The first step towards preventing this would, unfortunately, be the most difficult — the neutering and eventual dismantling of the Trade Unions for educators, namely the NASUWT (originally short for National Association of Schoolmasters Union of Women Teachers, a name no longer really used) and the National Education Union. While the NASUWT is more moderate than the NEU, both are hotbeds of left-wing activism. Routinely, one of these unions will dump gems like these into my inbox:
If you are not yet convinced that the unions ought to be first on the chopping block, the following excerpts from NASWUT General Secretary Matt Wrack’s speech at their annual conference earlier this year should suffice:
‘Turning to the United States, the Government sends masked and heavily armed paramilitary forces into cities to round up people. Regrettably, schools, school students and their teachers are on the frontlines of this.’
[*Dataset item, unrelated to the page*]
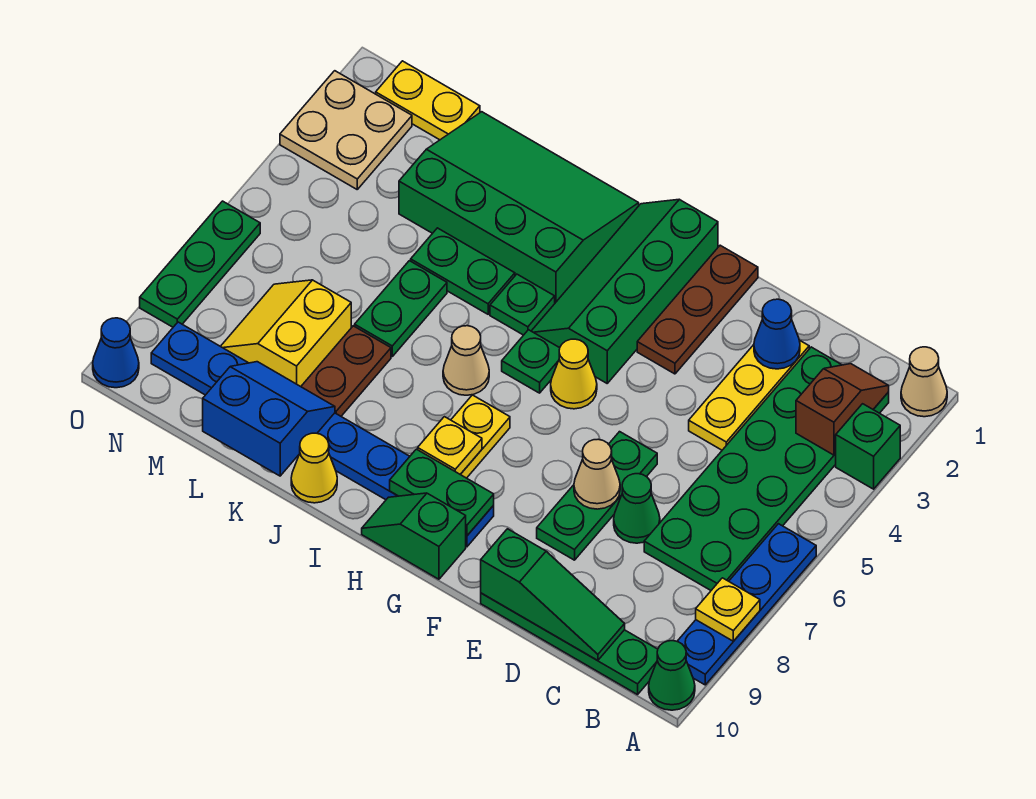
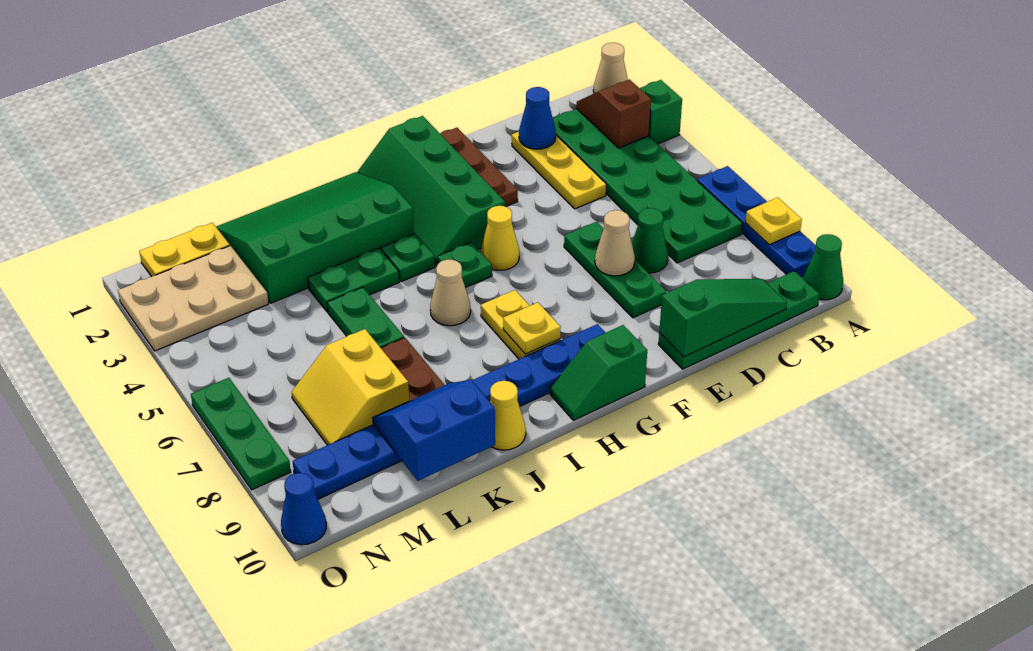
green plate G9:H9 level 2 -> none
tan plate N2:O3 level 1 -> tan plate M2:O3 level 1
‘We have seen the unlawful arrest of various school-aged US citizens, the infamous arrest of a five-year-old carrying his Spiderman backpack. And, of course, we have seen the murder, on the streets of Minneapolis, of two US citizens: Alex Pretti and Renee Good.’
The NEU, on the other hand, is led by far-left activist Daniel Kebede, whose very presence at the top of a trade union is an indictment of their existence. Aside from being former Labour MP Laura Pidcock’s baby daddy, Kebede is a committed Palestine activist, former keynote speaker at the Socialist Workers’ Party conference, and was responsible for his union’s conference passing a motion of opposition to the politics of Reform UK. He was quoted directly as saying that he ‘would like to see all education workers, really, in a trade union, to ensure that we can mount an appropriate defence’.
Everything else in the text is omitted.